Frente a esta encrucijada, considero más razonable situarnos en un continuo: las instituciones van a seguir presentes, y considero lo que el pueblo debe hacer es dominarlas, exigirles más y poner sus vidas por encima de ellas. Es necesario cuestionar por qué los organismos estatales y autonómicos son tan inhumanos y están tan alejados de la realidad, por qué tienen intereses propios que no sean protegernos, por qué no quieren permitir que la población se haga cargo de lo que sí puede hacerse cargo. También es necesario continuar asociándonos en colectivo: las estructuras populares son válidas y efectivas, tal y como ha quedado demostrado. Las limitaciones a la solidaridad, más que un argumento a favor de depositar la confianza en las instituciones, son argumentos a favor de tenerlas mucho más vigiladas. Precisamente porque tienen las herramientas que ahora sabemos que son imprescindibles, tenemos la necesidad de incrementar nuestro control sobre los organismos que las poseen. La defensa de lo público no debe quedarse únicamente en exigir más dinero, sino también en que sus engranajes sean más nuestros. En definitiva, una población con más poder, unas instituciones más flexibles y a nuestro servicio.
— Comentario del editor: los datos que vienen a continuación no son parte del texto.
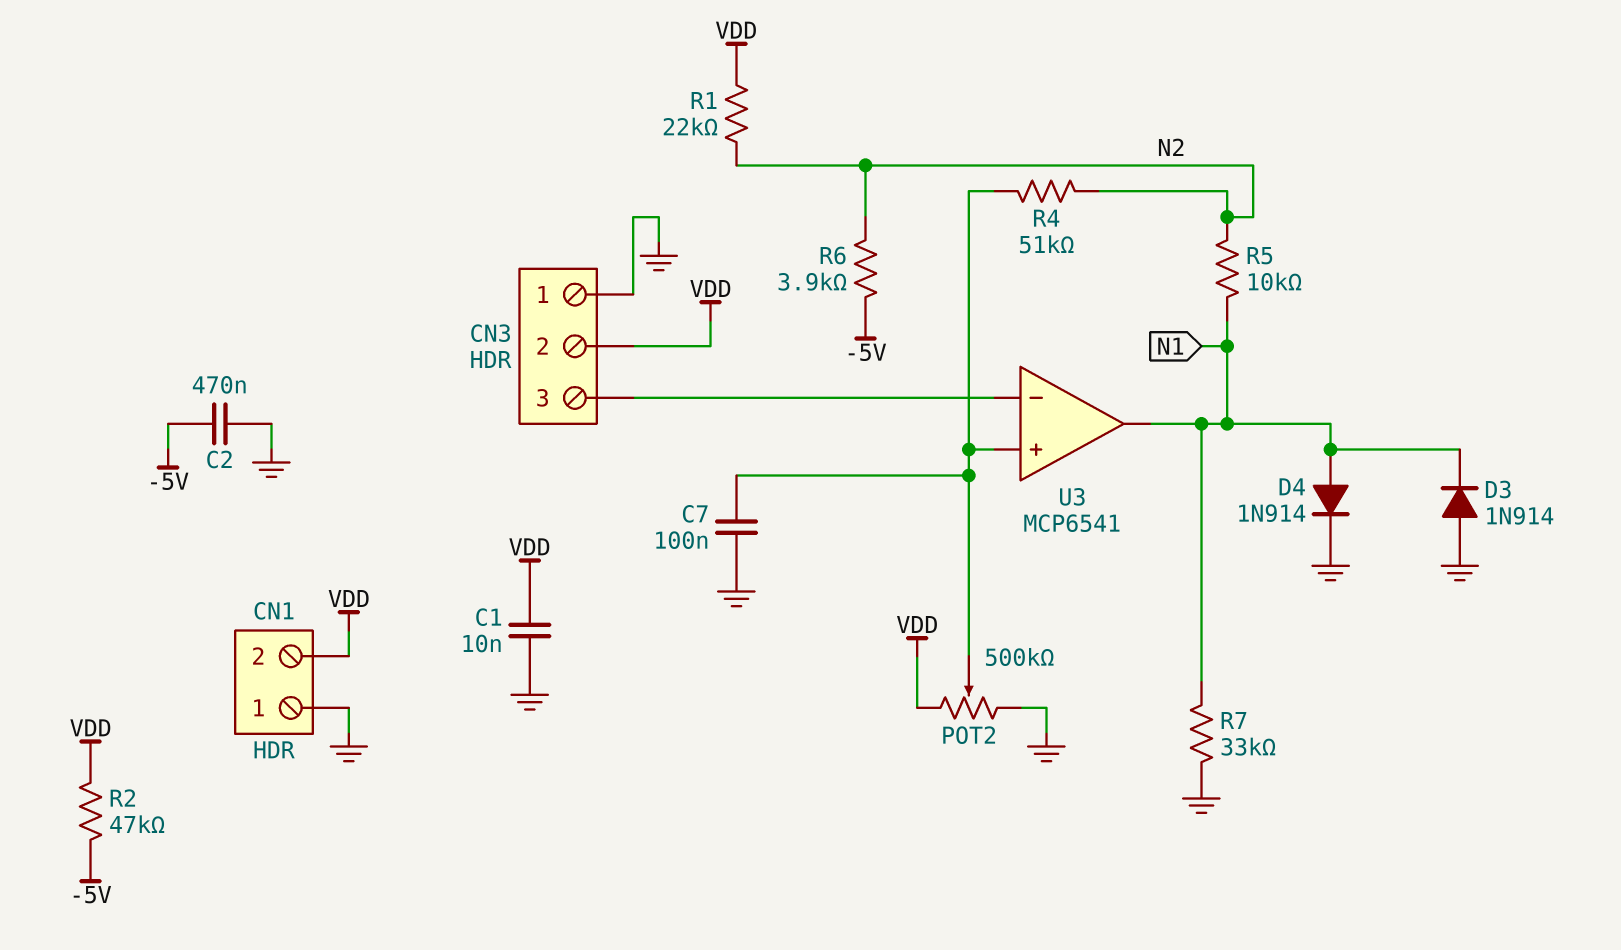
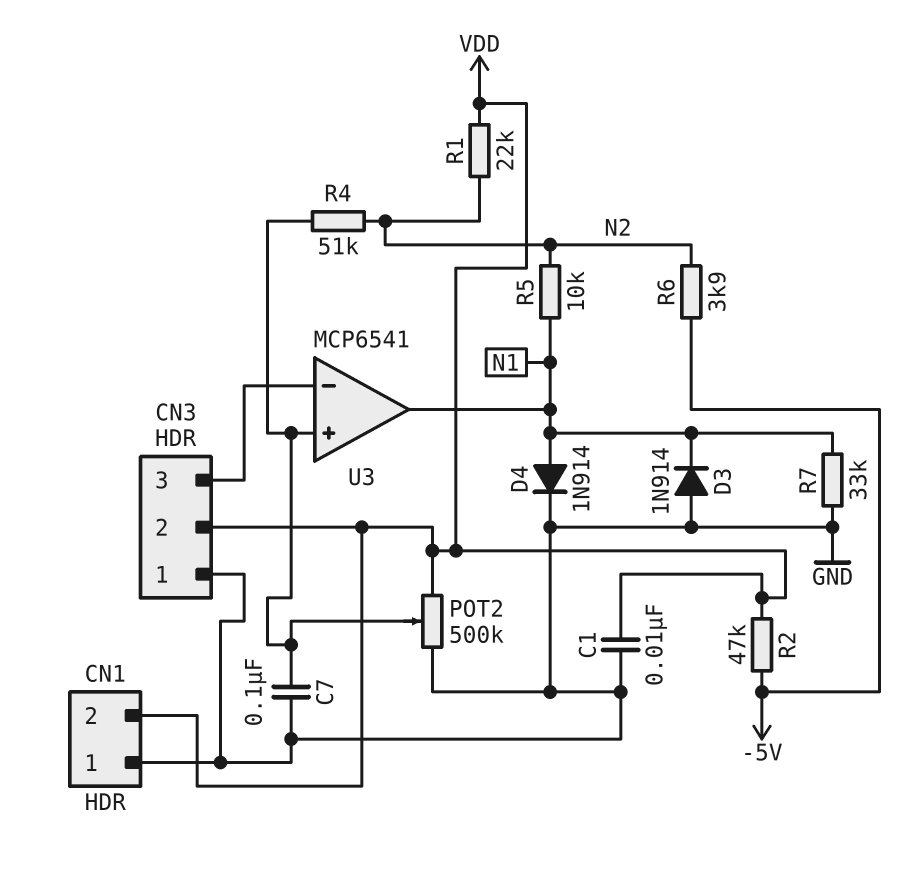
C2: 470nF (-5V, GND) -> none

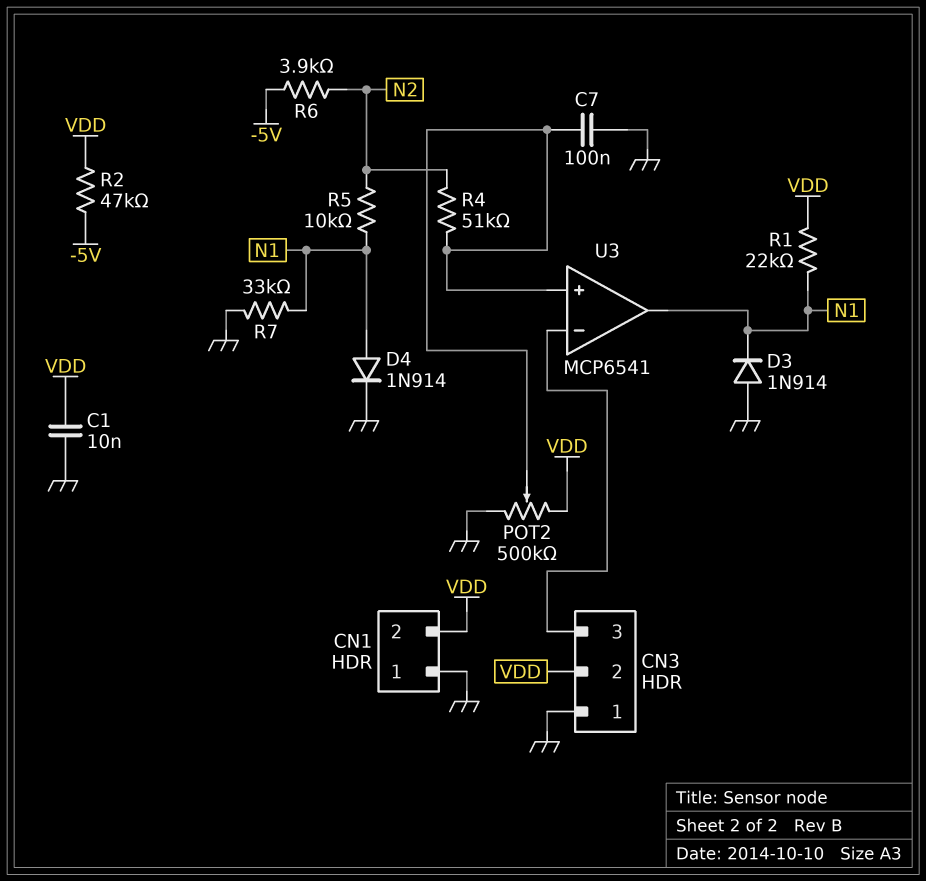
R1: 22k (N2, VDD) -> 22k (N1, VDD)

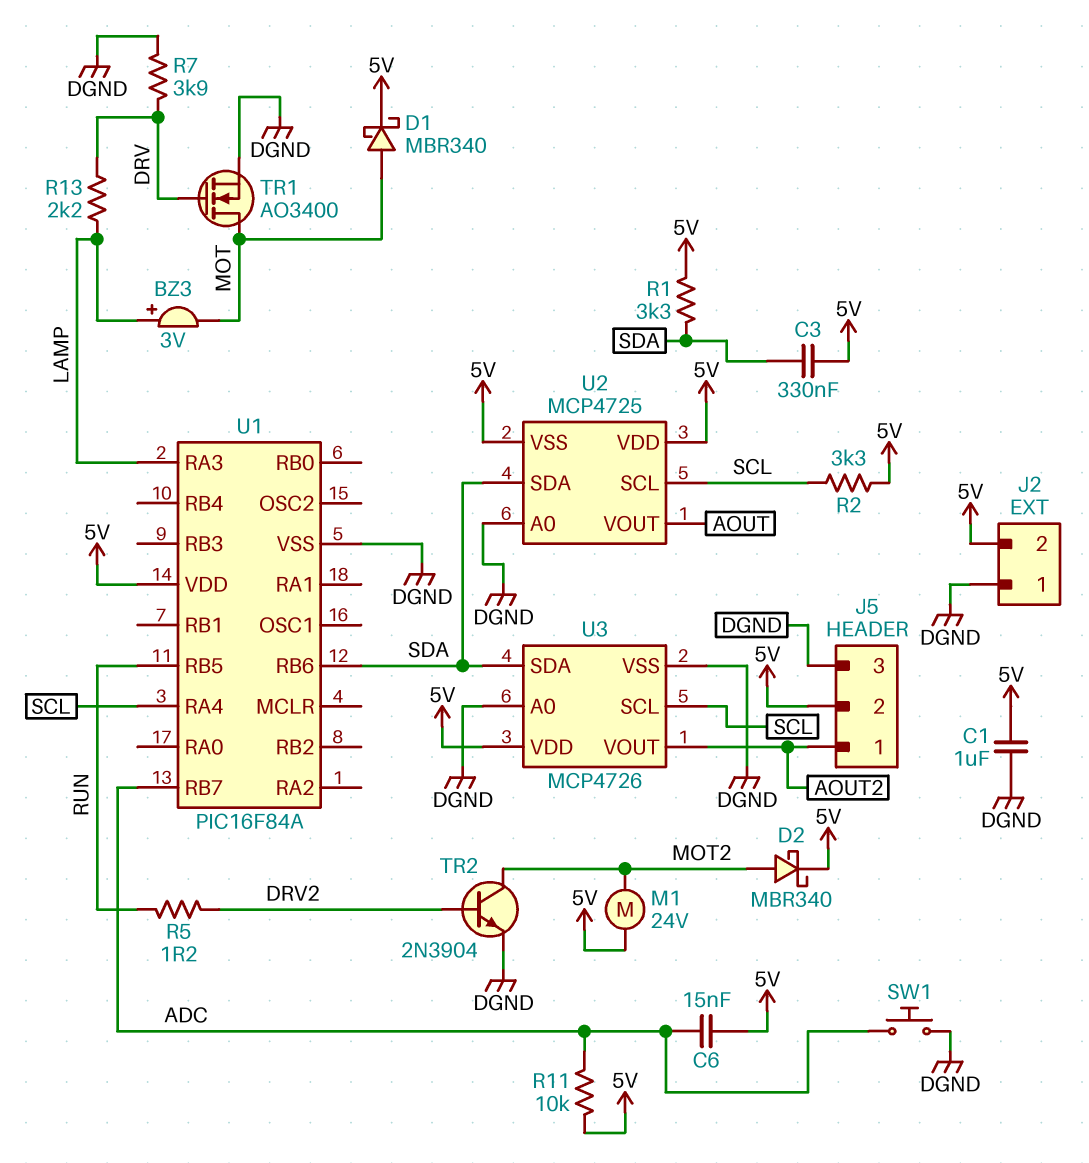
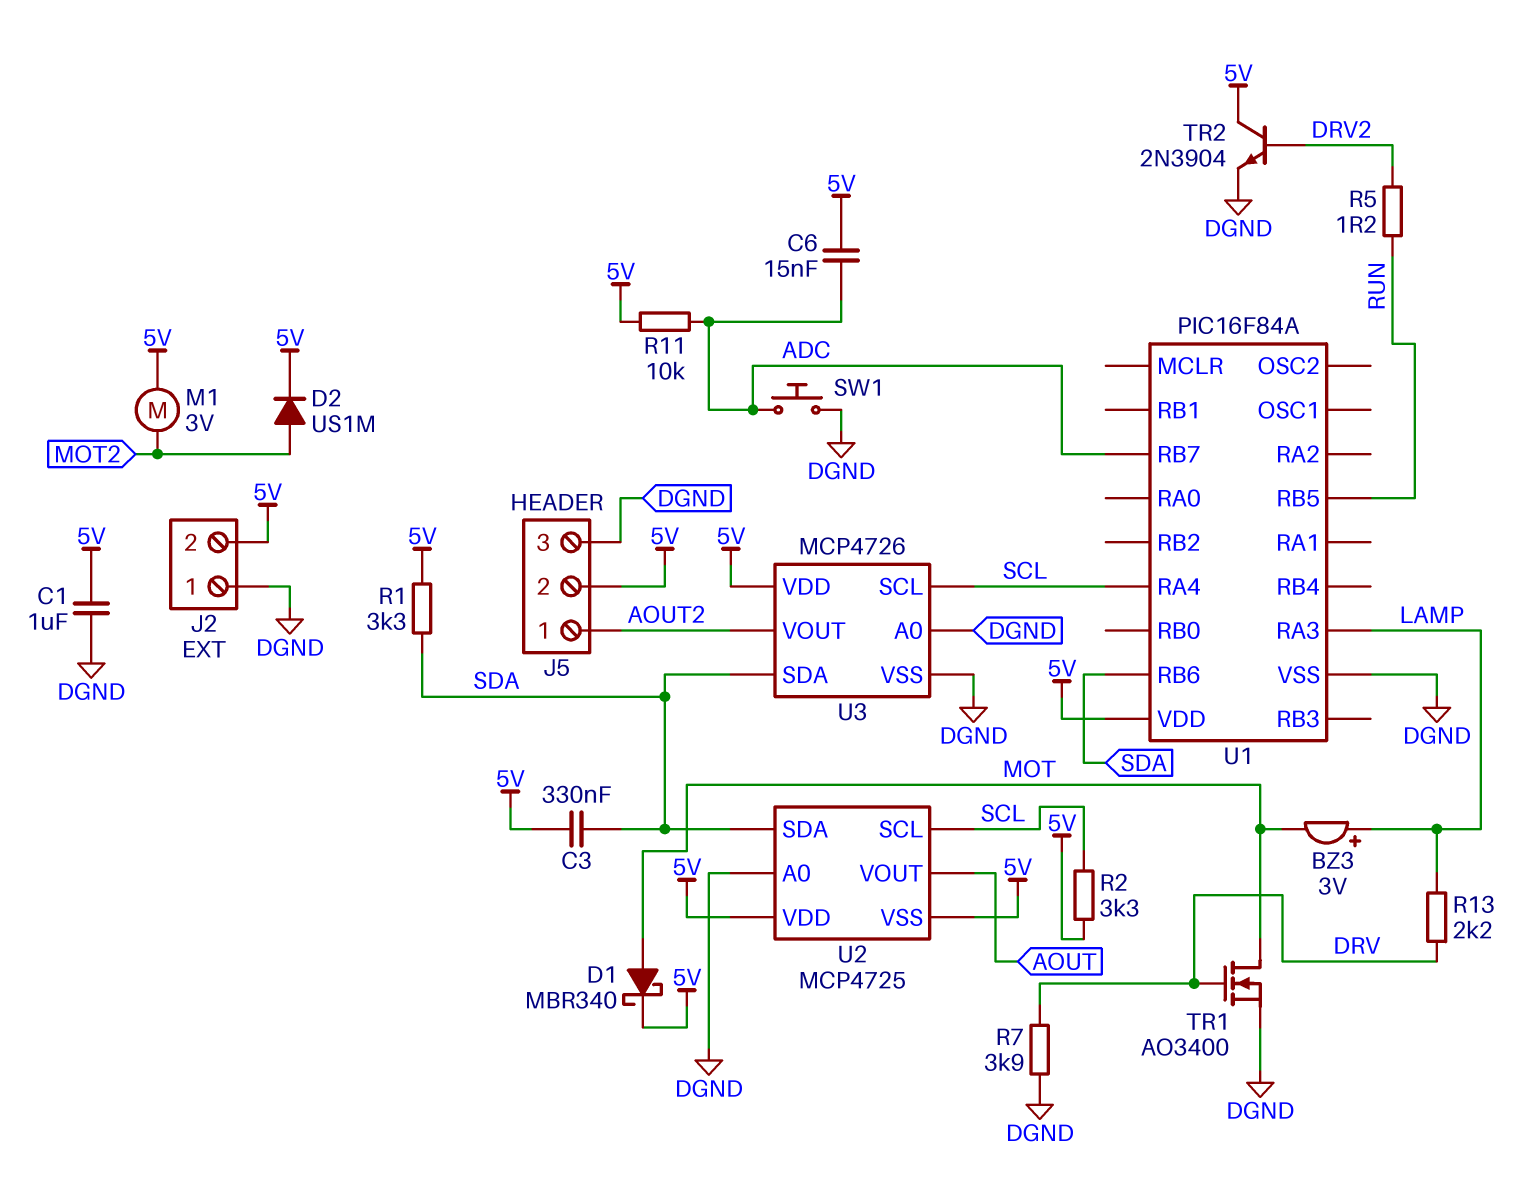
D2: schottky MBR340 (A MOT2, K 5V) -> diode US1M (A MOT2, K 5V)
M1: motor 24V (5V, MOT2) -> motor 3V (5V, MOT2)
TR2: NPN 2N3904 (B DRV2, C MOT2, E DGND) -> NPN 2N3904 (B DRV2, C 5V, E DGND)

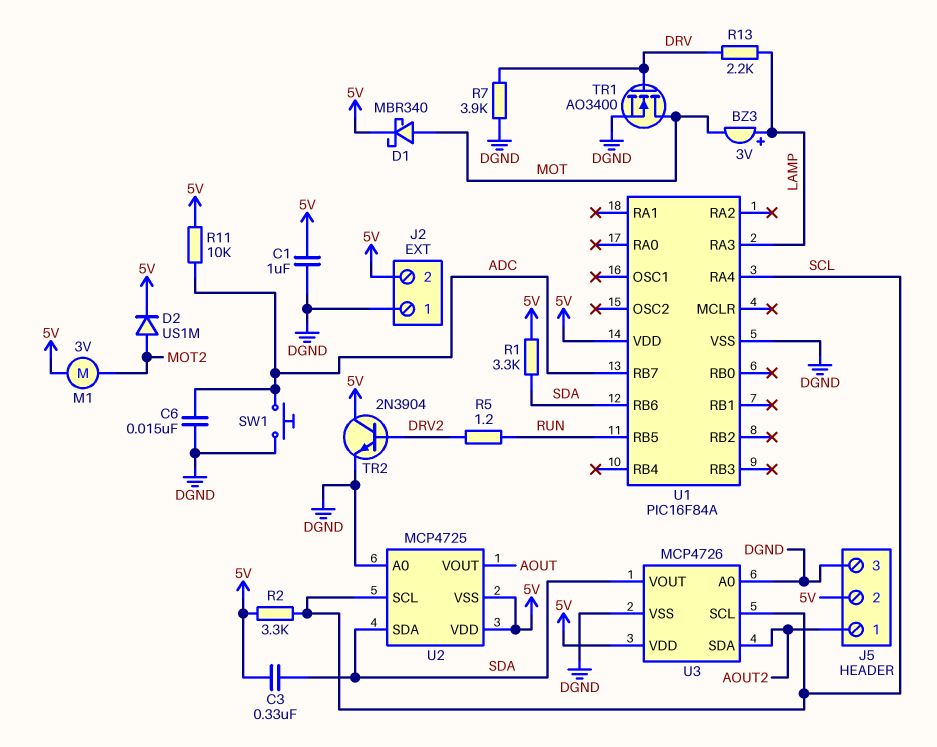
C6: 15nF (5V, ADC) -> 15nF (ADC, DGND)
U3 pin SDA: SDA -> AOUT2
U3 pin VOUT: AOUT2 -> SDA

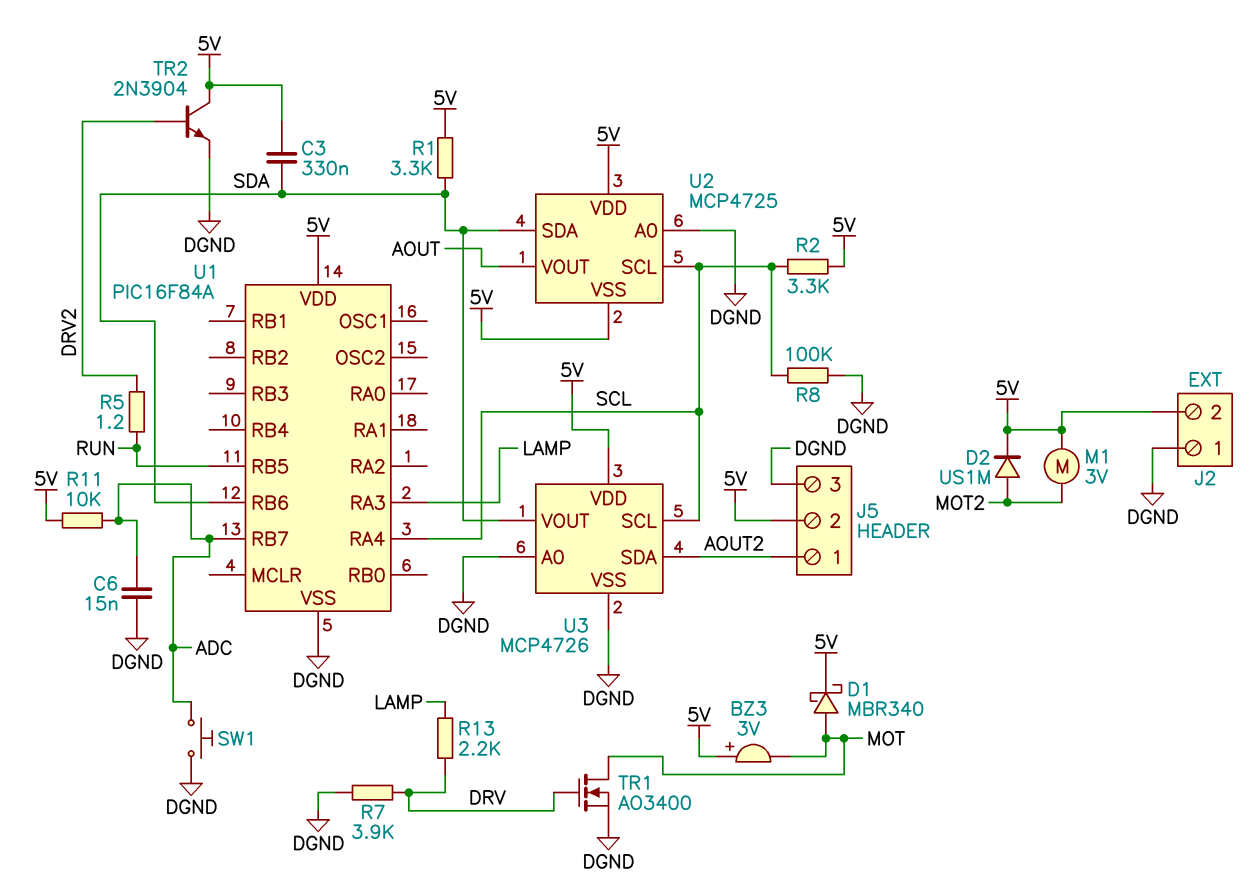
BZ3: buzzer 3V (plus LAMP, minus MOT) -> buzzer 3V (plus 5V, minus MOT)
C1: 1uF (5V, DGND) -> none
R8: none -> 100k (DGND, SCL)

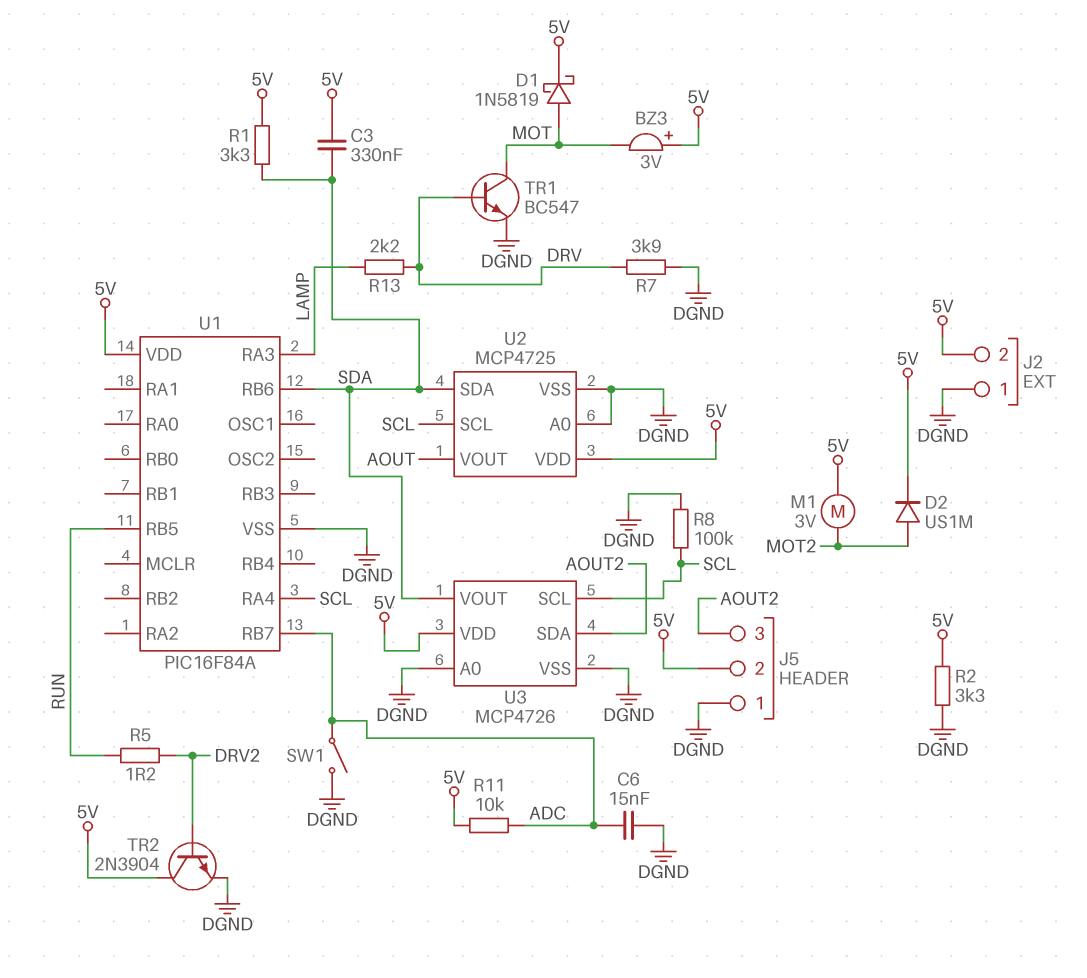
D1: schottky MBR340 (A MOT, K 5V) -> schottky 1N5819 (A MOT, K 5V)
J5 pin 1: AOUT2 -> DGND
J5 pin 3: DGND -> AOUT2
R2: 3.3k (5V, SCL) -> 3.3k (5V, DGND)
SW1: button (ADC, DGND) -> switch (ADC, DGND)
TR1: NMOS AO3400 (G DRV, D MOT, S DGND) -> NPN BC547 (B DRV, C MOT, E DGND)
U2 pin VSS: 5V -> DGND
En ese sufrimiento podemos encontrar la semilla de la verdadera política, la que tiene que ver con la horizontalidad y la comunidad, la que pasa por encima de géneros, colores de piel, clases sociales y géneros

Un elemento clave —aunque de ninguna manera el único— para que este proceso puede llevarse a cabo es el malestar. No hay que olvidar que la riada de ayuda, la que cruza día a día el llamado “puente de la solidaridad”, viene movilizada por el padecimiento de ver a miles de personas afectadas, muchas de ellas conocidas o cercanas. En ese sufrimiento podemos encontrar la semilla de la verdadera política, la que tiene que ver con la horizontalidad y la comunidad, la que pasa por encima de géneros, colores de piel, clases sociales y géneros. Por su parte, el poder se ha movido para resolver la vida y la muerte como problemas técnicos, de manera aséptica y basada en el cálculo.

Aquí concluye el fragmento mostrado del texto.